FEDERAL WAY -- It’s a controversial new grading system that is causing a lot of anger. The Federal Way School District in September scrapped letter grades; now they are measuring achievement through a number system.

Parents and students are beyond upset. They call it complicated and unfair and even kids who are normally straight “A” students say their academic future is in jeopardy.

Todd Beamer High senior Megan Anderson says she usually gets A's in her classes but this year she has no idea how she is doing.

“It’s hard to know at this point,” Anderson said.

Instead of A’s or F’s, it’s now 4’s and 1’s.

“The way the numbers fall, if they start off really well and they have 4,4,4,4 and they have a bad day and get a 2, it’s done -- they cannot get higher than a C for the rest of the semester,” parent Carrie Newcombe said.

The new grading system tracks a student’s progress throughout the year and no longer allows test scores to be averaged.

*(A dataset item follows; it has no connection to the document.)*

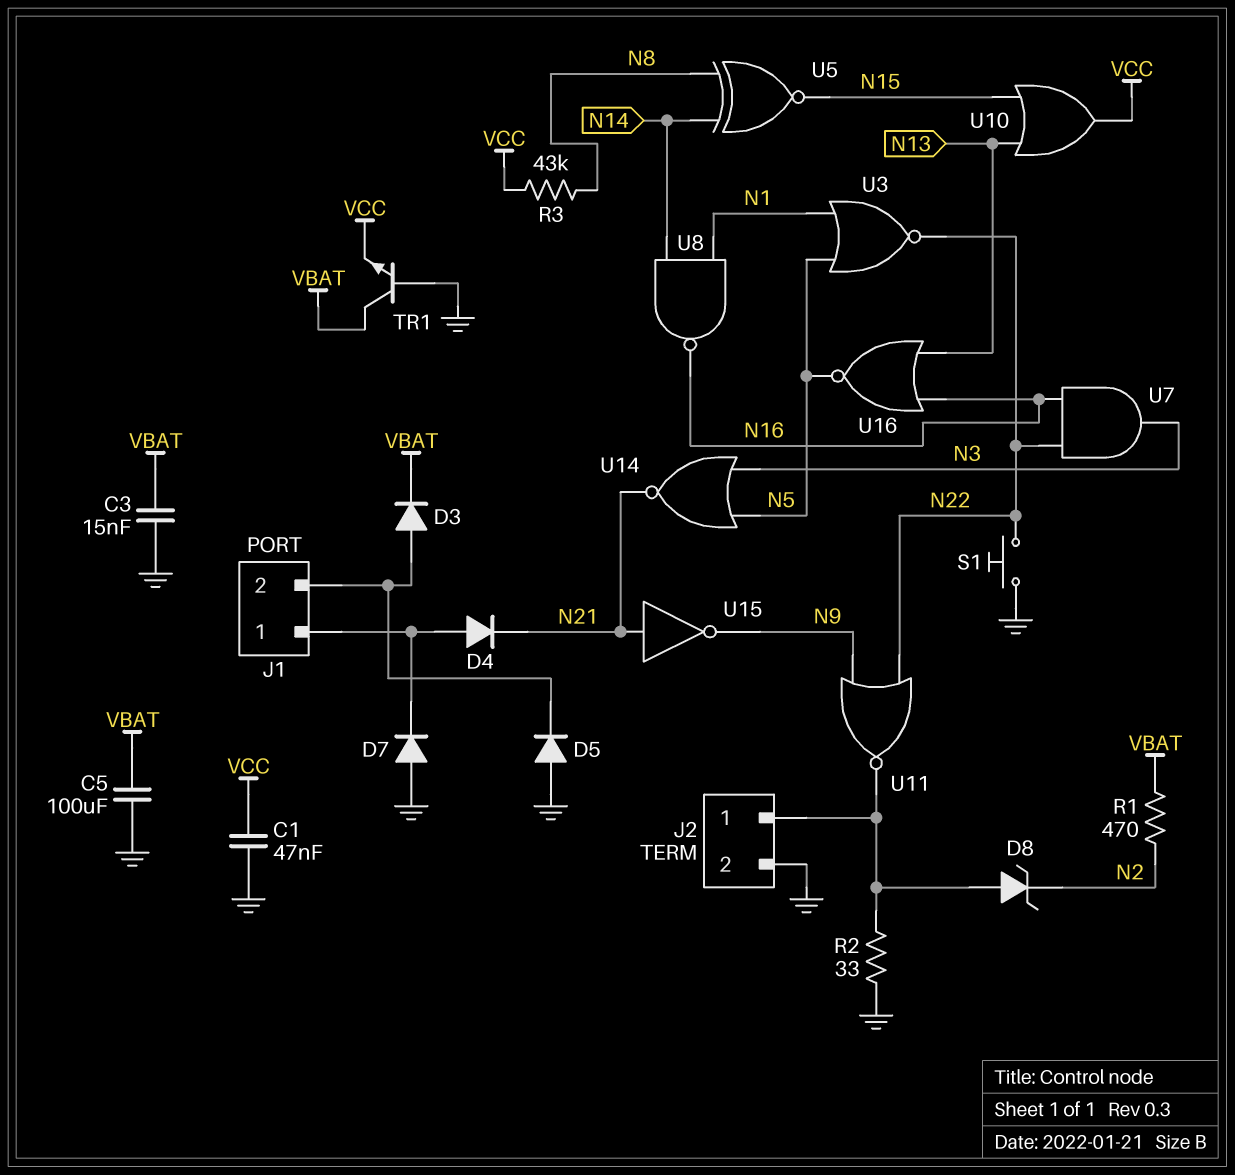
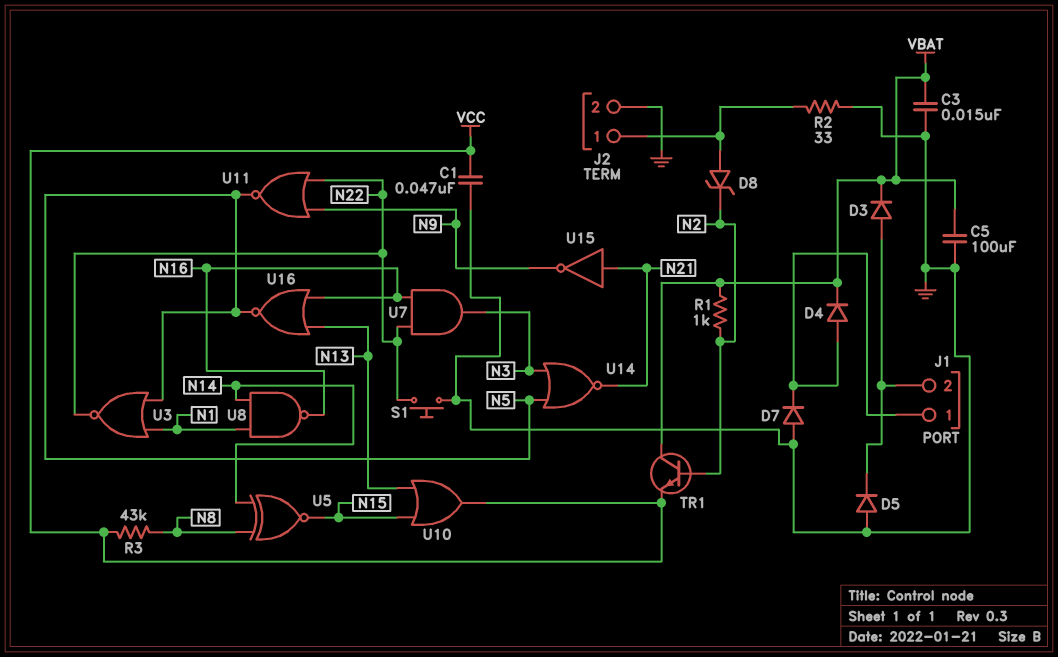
D4: diode (A J1/1, K N21) -> diode (A J1/1, K VBAT)
R1: 470 (N2, VBAT) -> 1k (N2, VBAT)
TR1: NPN (B GND, C VBAT, E VCC) -> NPN (B N2, C VBAT, E VCC)
U11: NOR (in N9, in N22, out J2/1) -> NOR (in N9, in N22, out N5)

Parents say it’s causing their kids to flunk.

“In one of his classes he has a 4, 4, 1, 3, 2, 4, 4; his grade is an F so I don’t know how that equates. If you average it out it’s a 3.1,” parent Camille Perry said.

Marie Verhaar with Federal Way Public Schools says the old grading system was often subjective and failed to pinpoint areas of need.

“In the days of old when we gave an 80%, it wasn’t always clear what 20% of that information the student did not know,” Verhaar said.

They say the new 4 to 1 grading system comes with specific target areas.

“Teachers are designing their assignments, designing their instructions in their assignments around those standards,” Verhaar said.

But parents and students say those standards are unrealistic.

“It was a huge mistake on the district,” Newcombe said.

“They have good intentions but the way it’s actually implemented with the numbers doesn’t play out as it needs to,” Federal Way High junior Daanish Khazi said.

“There are many children that will suffer irreparably,” parent Cristi Frederickson-Willis said.

The school district says a year and a half worth of research is behind their decision to change the grading system. Anderson just hopes it won’t affect her chances of getting into her dream college.

“Applying to college is stressful enough, and (now) having to worry about one more thing,” Anderson said.

The school district says it is listening to the concerns and it is in the process of sending out surveys. Many parents say that is not enough, they want the new grading system to stop and to stop now.